Debbie Walsh, director of the Center for American Women and Politics at Rutgers University, noted that running for the legislature or local office is often a low-paying part-time job, even though the public expectations can make it feel like a full-time gig. That already made it a tough sell for women candidates, especially those with young children, who must now contend with safety concerns that disproportionately impact them.

“Women make up less than a third of elected officials at any level of office. If it has a chilling effect on women running for office or running for reelection, we’re at risk of losing women’s voices,” she said. “When you lose women’s voices in these decision-making bodies — where policy is made that affects all of our lives — then you think about our democracy, it really puts in many ways our democracy at risk.”

Security spending is used across the political spectrum. From 2014 to 2024, Democrats spent more than $18 million, and Republicans spent more than $14 million.
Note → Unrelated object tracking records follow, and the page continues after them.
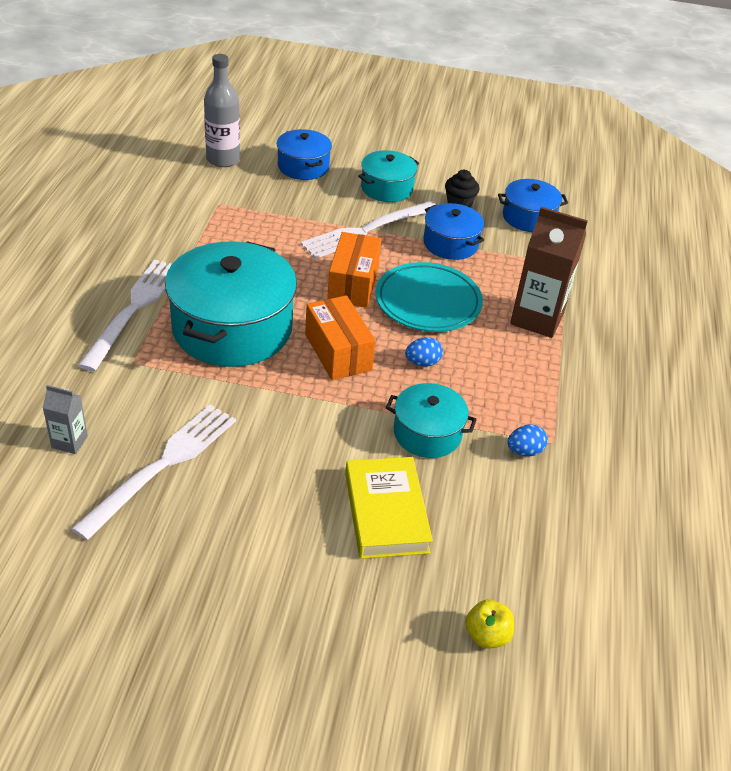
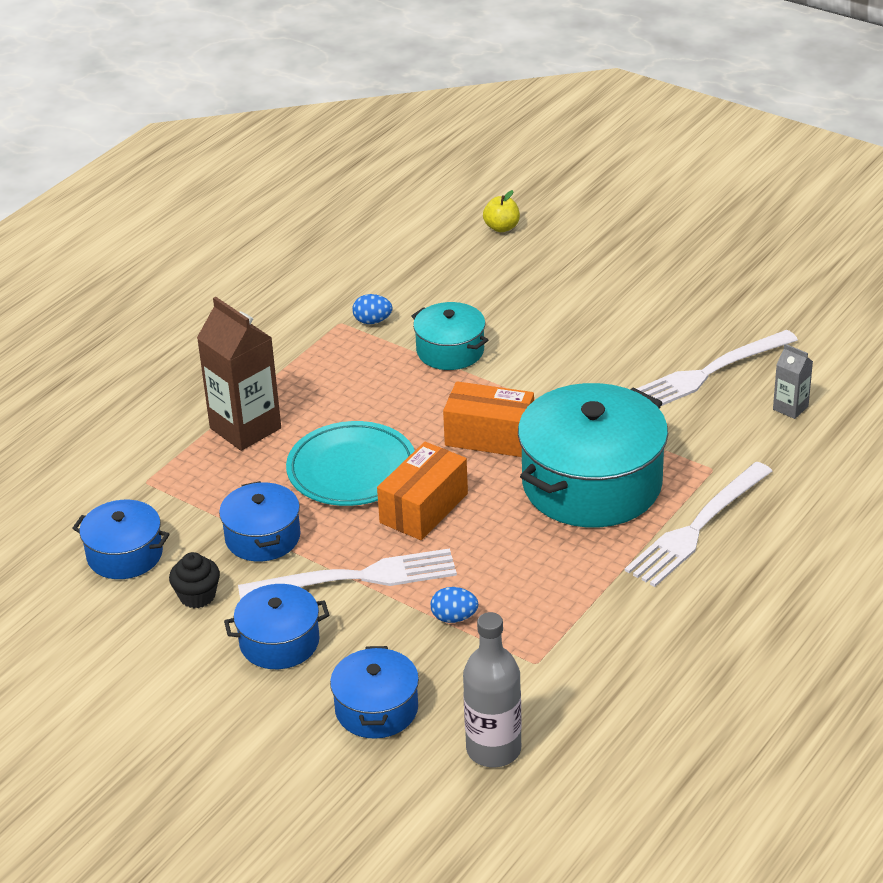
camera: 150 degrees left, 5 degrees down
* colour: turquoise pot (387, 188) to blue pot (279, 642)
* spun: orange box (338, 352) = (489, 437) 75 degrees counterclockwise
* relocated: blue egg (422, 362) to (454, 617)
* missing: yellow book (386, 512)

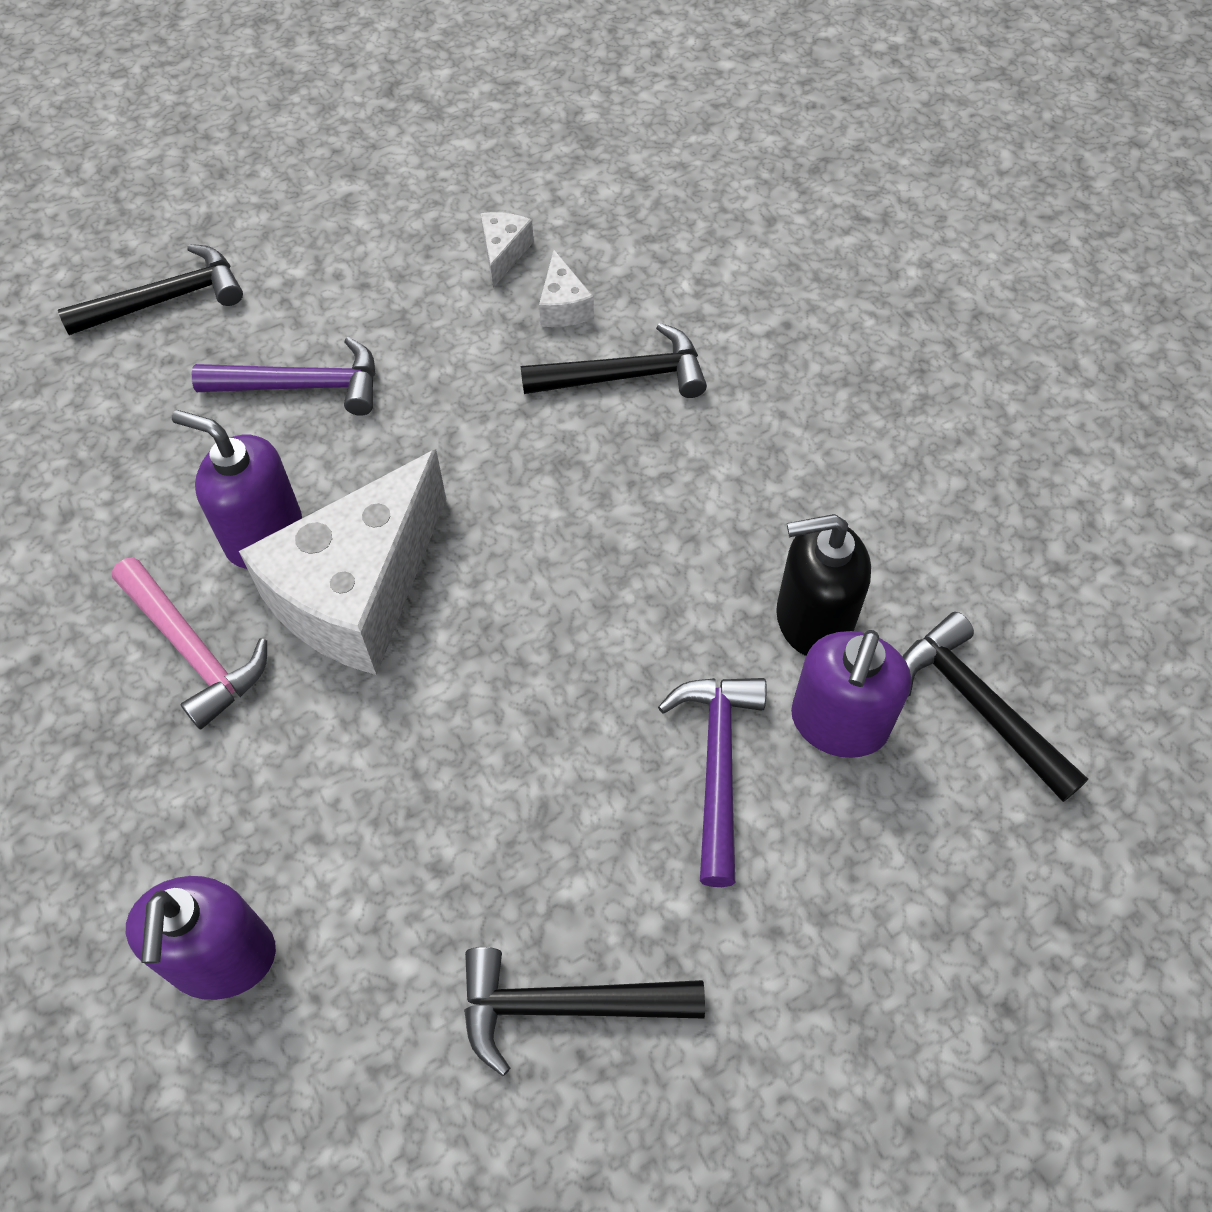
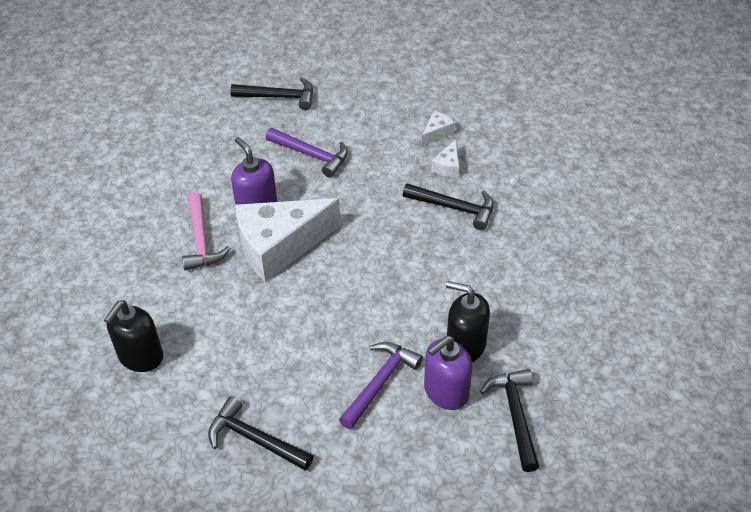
camera: 30 degrees right, 10 degrees down
* colour: purple soap dispenser (223, 958) to black soap dispenser (140, 356)

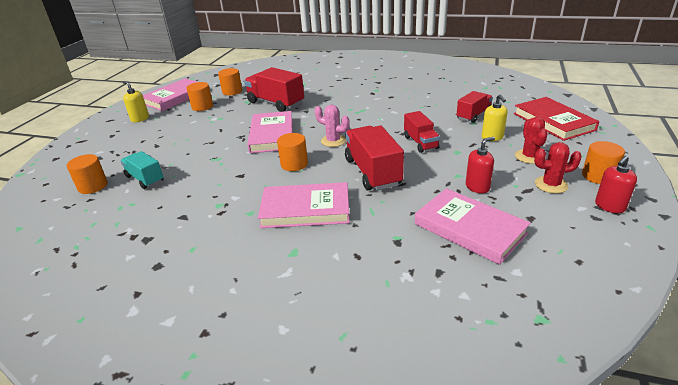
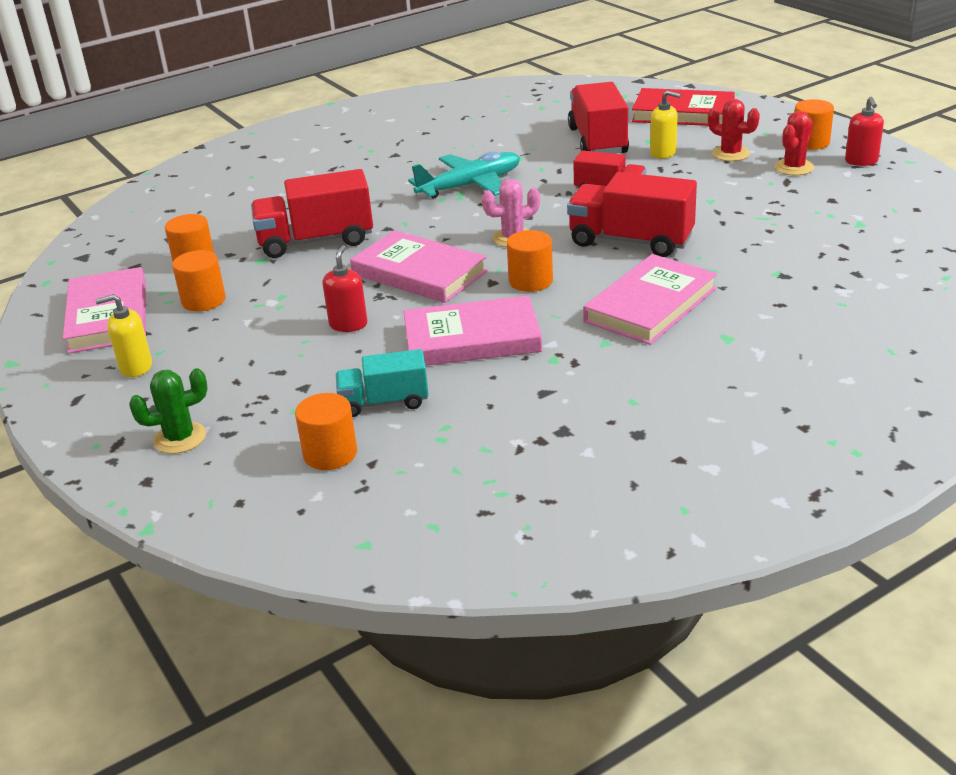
camera: 50 degrees left, 0 degrees up
* size: red truck (473, 115) = (598, 141) x1.62
* relocated: red soap dispenser (477, 187) to (348, 324)
* relocated: pink book (469, 229) to (472, 339)
* appeared: turquoise plane (470, 186)
* appeared: green cactus (180, 438)

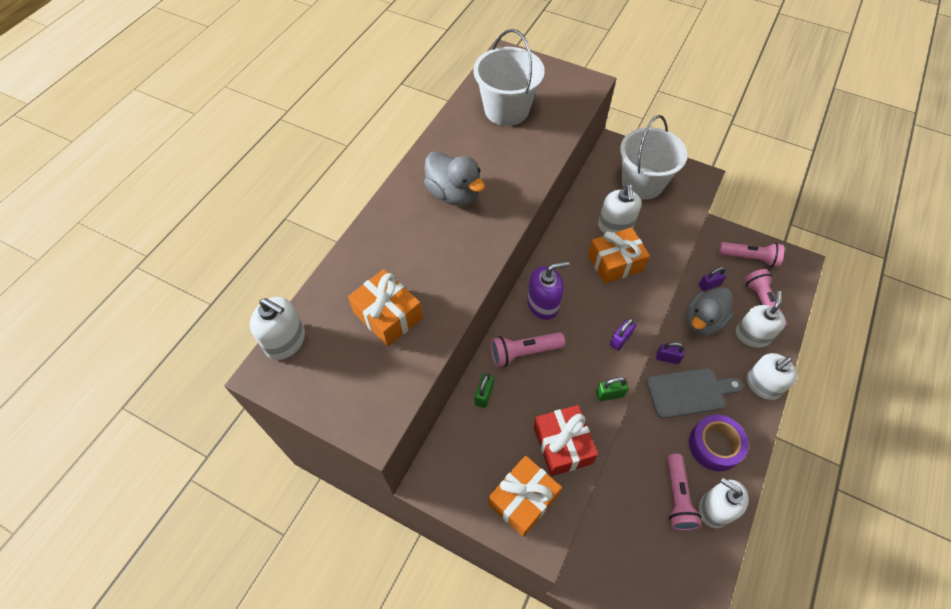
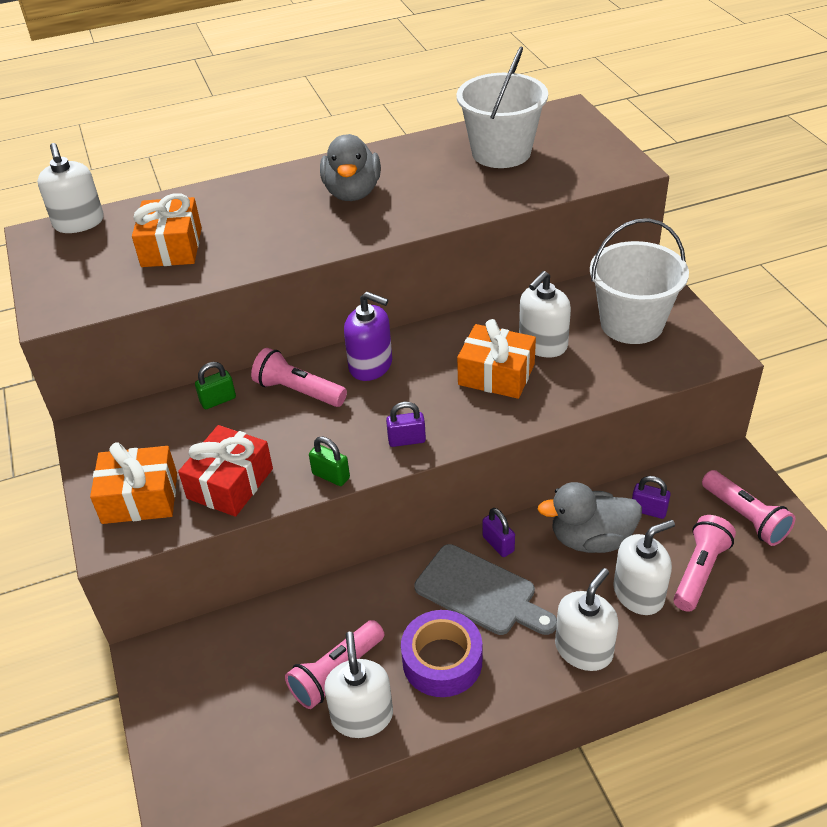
camera: 45 degrees right, 15 degrees down
* spun: white soap dispenser (762, 385) = (583, 649) 120 degrees clockwise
Trump spent $6.8 million on security measures, according to the report. Robert F. Kennedy Jr., who ran for president last election cycle before being tapped to be health secretary, spent $5.7 million.

Former Vice President Kamala Harris spent $1.7 million on security. In Congress, former Sen. Krysten Sinema spent $1.4 million, followed by former Rep. Cori Bush with $831,000 and Rep. Alexandra Ocasio-Cortez with $666,000.

Grechen Shirley said there is bipartisan support for addressing security concerns among elected lawmakers and candidates.

“Both Democrats and Republicans are getting threats. This is something that is common sense, and it’s already approved at the federal level,” she said. “Now we have to get this approved at the state level to make sure that people are safe.”

In a recent policy brief with the Brennan Center for Justice, BDI called for expanded access on the state-level for personal security measures and data collection on the issue. The brief also noted the Trump administration’s rollback of security protections for former officials and the president’s clemency of nearly 1,600 participants convicted in the January 6 attack on the Capitol has “created a more permissive environment for politically motivated attacks.”

Hiller said that context is important if the public wants to better understand how to address political violence.

“People have to be thinking about holding their elected leaders accountable if they’re contributing to that kind of climate and permissive environment around threats and harassment in particular,” she said.